July 05, 20245 min read

South Cheyenne rancher Ed Prosser looks north of his farmland off of Chalk Bluff Road  where 1.2 million solar panels will be visible after Canadian energy giant Enbridge builds the $1.2 billion project starting next year.
South Cheyenne rancher Ed Prosser looks north of his farmland off of Chalk Bluff Road where 1.2 million solar panels will be visible after Canadian energy giant Enbridge builds the $1.2 billion project starting next year. (Pat Maio, Cowboy State Daily)

A tentative deal has been reached between Laramie County and Canada energy firm Enbridge Inc. officials on who pays $14.5 million to rebuild a key road in south Cheyenne that eases the way for construction to begin on a $1.2 billion solar farm project, Wyoming’s largest.

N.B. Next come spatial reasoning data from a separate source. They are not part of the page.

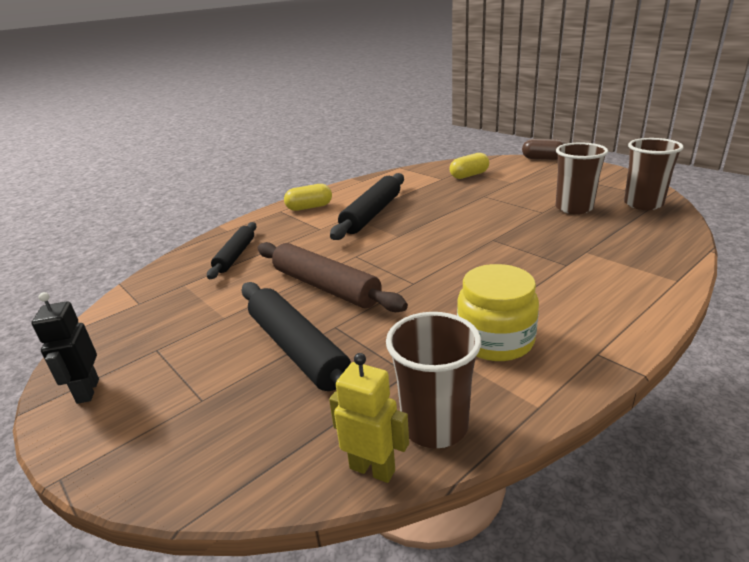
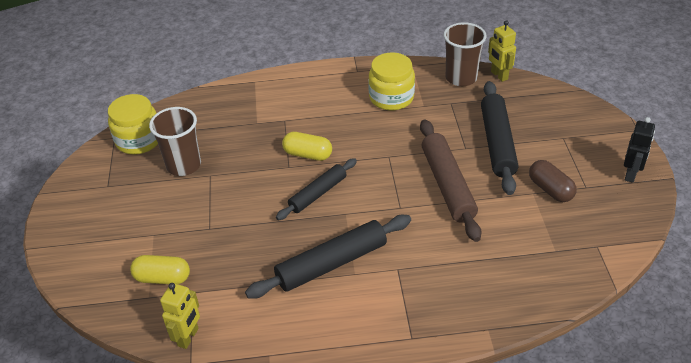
camera: 145 degrees left, 15 degrees up
(235, 256) = (497, 269): black rolling pin -> black rolling pin (318, 193)
(309, 207) = (377, 323): yellow capsule -> yellow capsule (308, 154)
(415, 170) = (188, 337): none -> yellow robot
(542, 158) = (52, 261): brown capsule -> brown capsule (550, 189)
(643, 204) = (139, 140): brown cup -> yellow jar

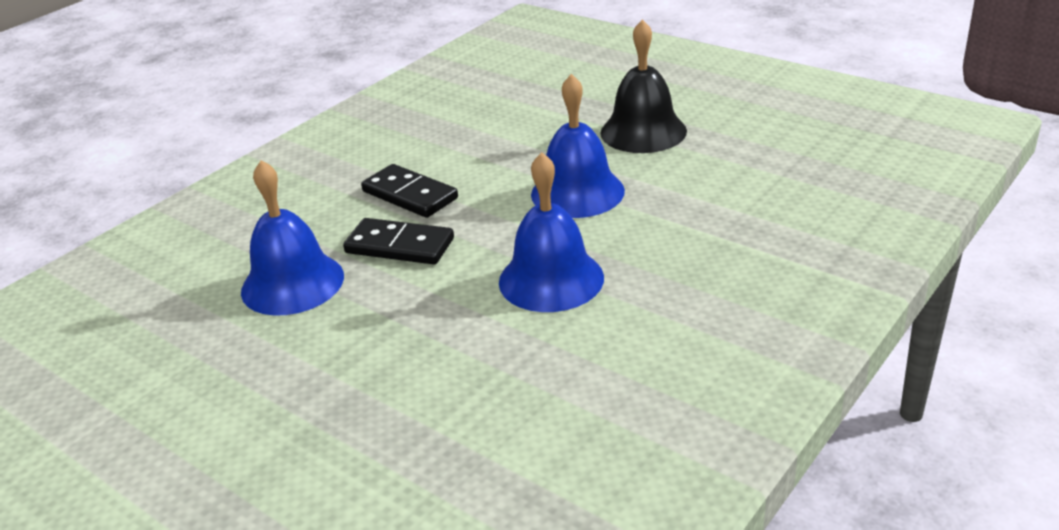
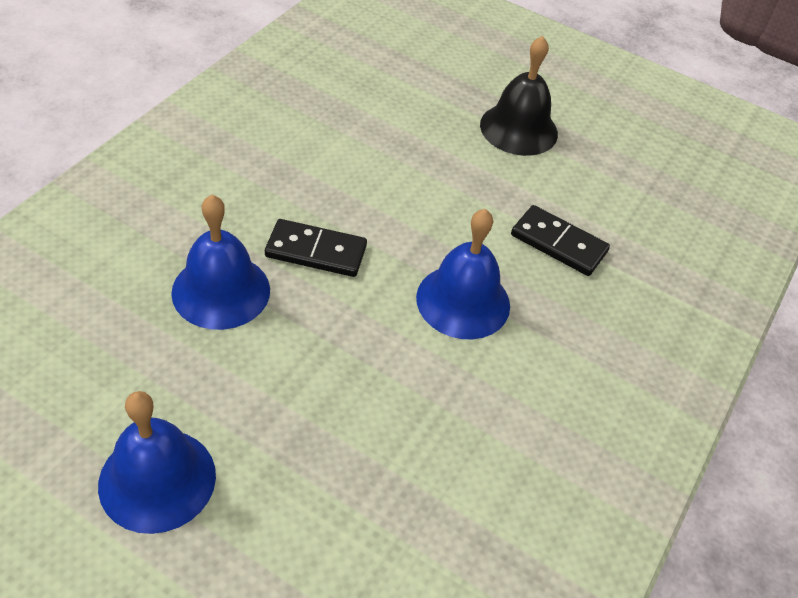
camera: 15 degrees left, 15 degrees up
(410, 195) = (314, 188): black domino -> black domino (558, 243)
(577, 192) = (470, 198): blue bell -> blue bell (157, 479)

The negotiations stalled for months because of a dispute over the Chalk Bluff Road improvements that are needed to begin work on the 771-megawatt facility that will have more than 1.2 million solar panels.

The facility is needed to supply power to the recently announced Meta Platforms Inc. enterprise data center, a Microsoft Corp. data center being built nearby off South Greeley Road in south Cheyenne and possibly others on the drawing board.

Meta, formerly known as Facebook, is largely backed by co-founder billionaire Mark Zuckerberg.

On Wednesday, Enbridge project managers Christian Dick and Michael Howell met with Laramie County Commissioners Gunnar Malm, Troy Thompson, Linda Heath and Buck Holmes to draft the framework of a memorandum of understanding (MOU) that the county planning commission will consider July 25, with the commissioners taking up the matter again Aug. 6.

Under terms of the proposed deal, Enbridge is to split the cost of rebuilding and widening the 9-mile stretch of Chalk Bluff Road leading to the solar farm project.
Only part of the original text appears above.